ANTONIO BURGOS | EL RECUADRO


Fábula del Bar Giralda

Allí Joaquín Garrigues, en las últimas boqueadas de la dictadura, con Ignacio Martínez de plumilla y con Carlos Ortega de fotógrafo, presentó su Partido Liberal con una Soledad Becerril compañera de viaje de la Junta Democrática, a la que Manuel Benítez Rufo, en los sobrenombres de clandestinidad del PCE, llamaba La Marquesita, encantado de que en vaqueros corriera con los camaradas delante de los grises.

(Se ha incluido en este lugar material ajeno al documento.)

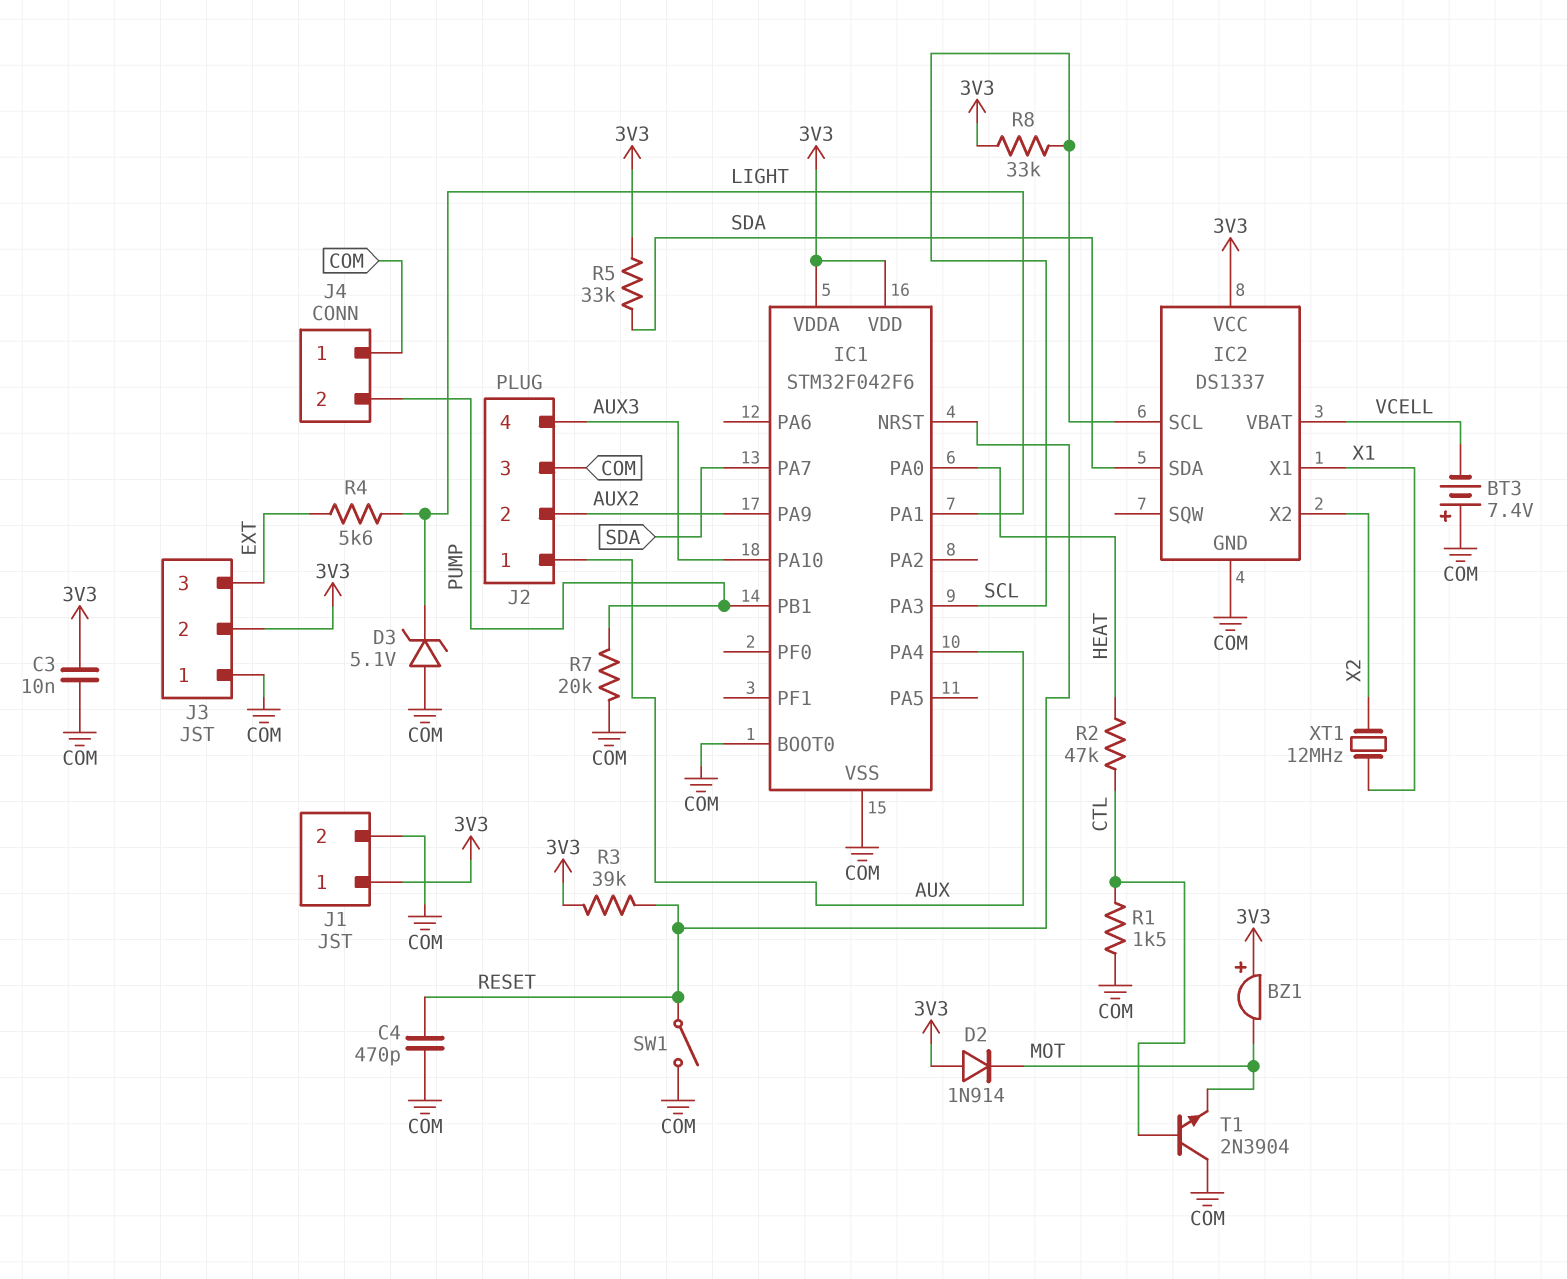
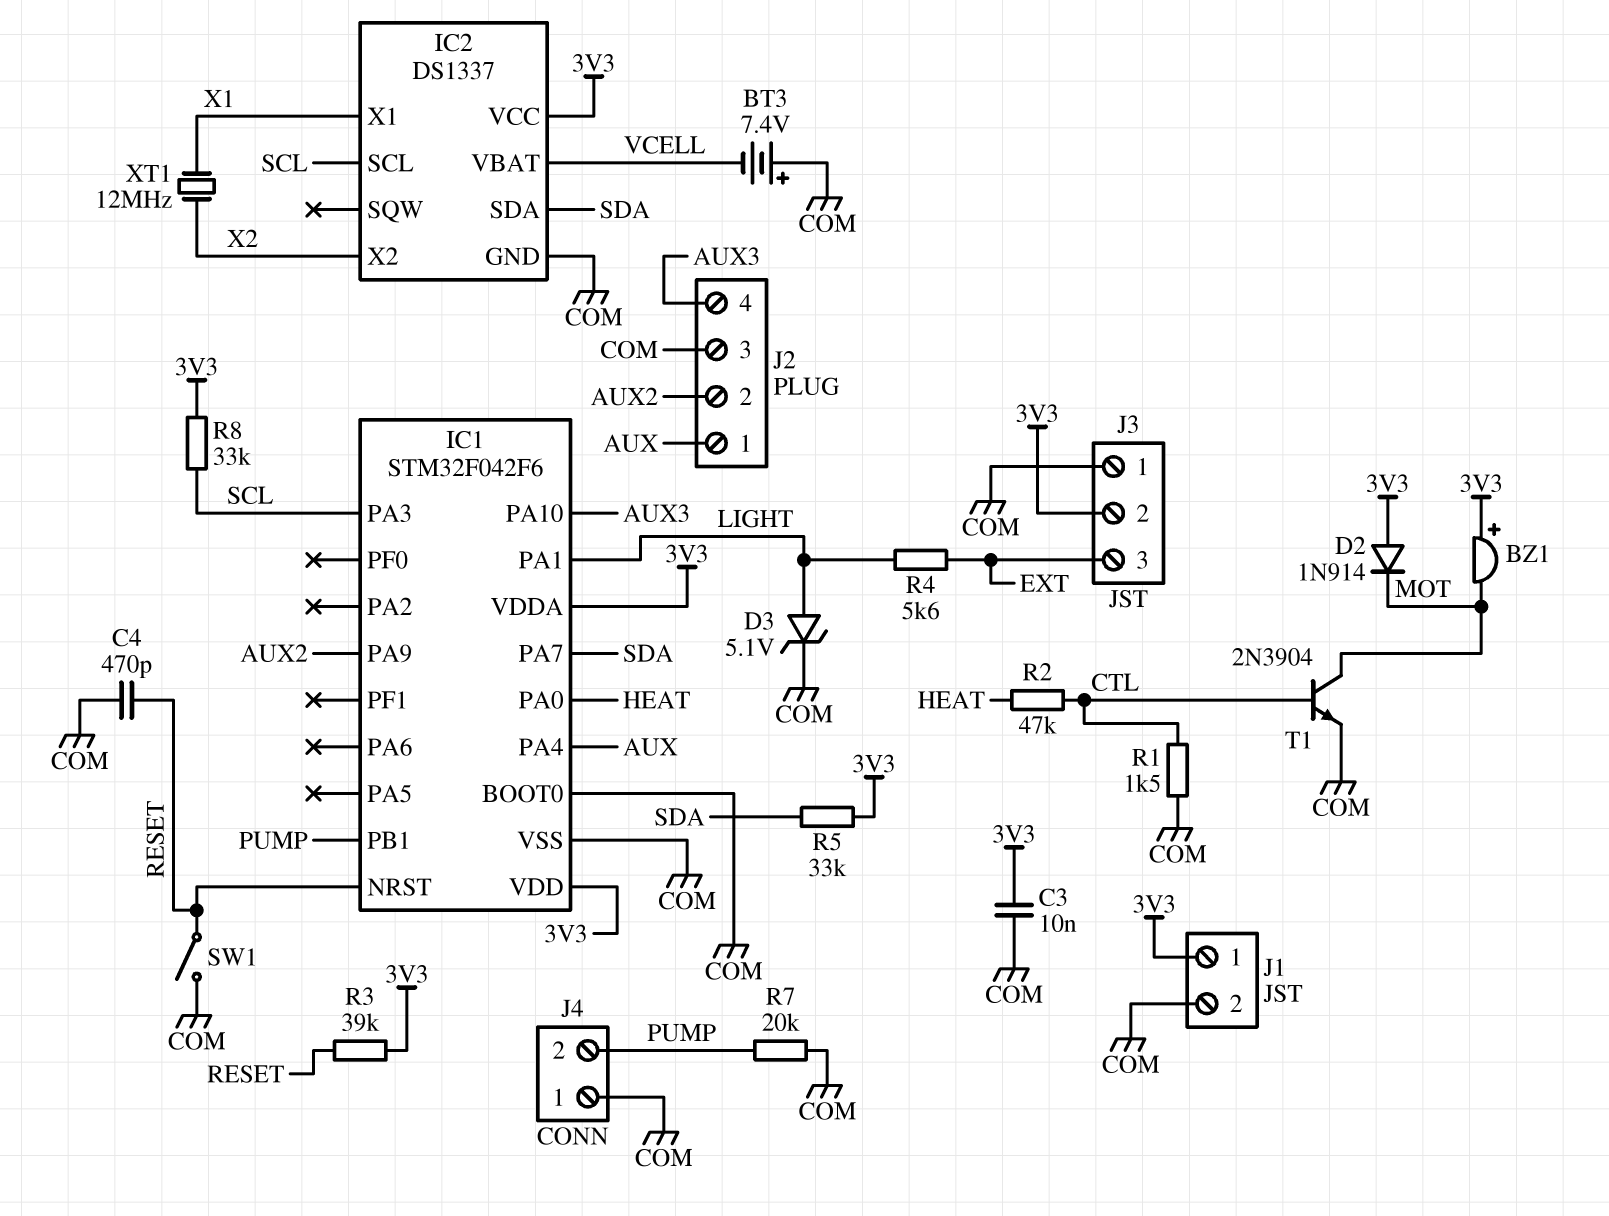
D3: zener 5.1V (A COM, K LIGHT) -> zener 5.1V (A LIGHT, K COM)
T1: NPN 2N3904 (B CTL, C COM, E MOT) -> NPN 2N3904 (B CTL, C MOT, E COM)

Allí Marino Viguera, el poeta del libro de los bisontes, el canciller hosco y cojo del Consulado de Colombia, el castellano hondo que luchó por un clima propicio a la narrativa que habría de dar nombres como los de Grosso y Barrios, fundó la tertulia Charlas de Café, que todos los sábados por la noche en el saloncito de alto zócalo de azulejos y mesas como parisinas hablaba de las novelas de Margarite Duras y de Robbe-Grillet, y de las películas de la Nouvelle Vague.
Allí Don Santiago Montoto de Sedas, patriarca de las letras hispalenses, hacía devota y mollatosa estación todos los días, cuando del brazo de Daniel Pineda Novo venía desde su tertulia de La Punta del Diamante, por Gradas Bajas, por Matacanónigos, por La Borceguinería, y entraba para tomarse su copita de vino de la hoja, mientras le explicaba a quien quisiera escucharlo que era la única taberna del mundo donde te podías emborrachar en unos antiguos baños árabes, a pesar de que los moros ni lo probaban.
Allí Curri Roldán y Antonio García Baquero pusieron aula abierta de manzanilla y tapas de jamón cuando humanizaron y sevillanizaron la exquisita Universidad Menéndez Pelayo, de modo que en el Barrio de Santa Cruz se la conocía como La Menéndez, nombre de cervantina moza de partido, institución que tuvo otra sede con el catedrático Plácido en Las Teresas, pero que aquí le dio su copita a Vargas Llosa y a Jorge Luis Borges, quien en agradecimiento al descubrimiento de la Sevilla concurdánea de la caoba indiana de los mostradores, aunque era ciego como Homero, acuñó su gloriosa frase sobre el azul de la cóncava mañana de la ciudad. (Punto en el cual Pedro Romero de Solís, único superviviente de aquella prodigiosa tripleta profesoral de La Menéndez, debe desmentir que la ceguera de Borges sobreviniese porque se pusiera allí ciego del muy literario vino de la hoja con que don Santiago Montoto se ponía contentito.)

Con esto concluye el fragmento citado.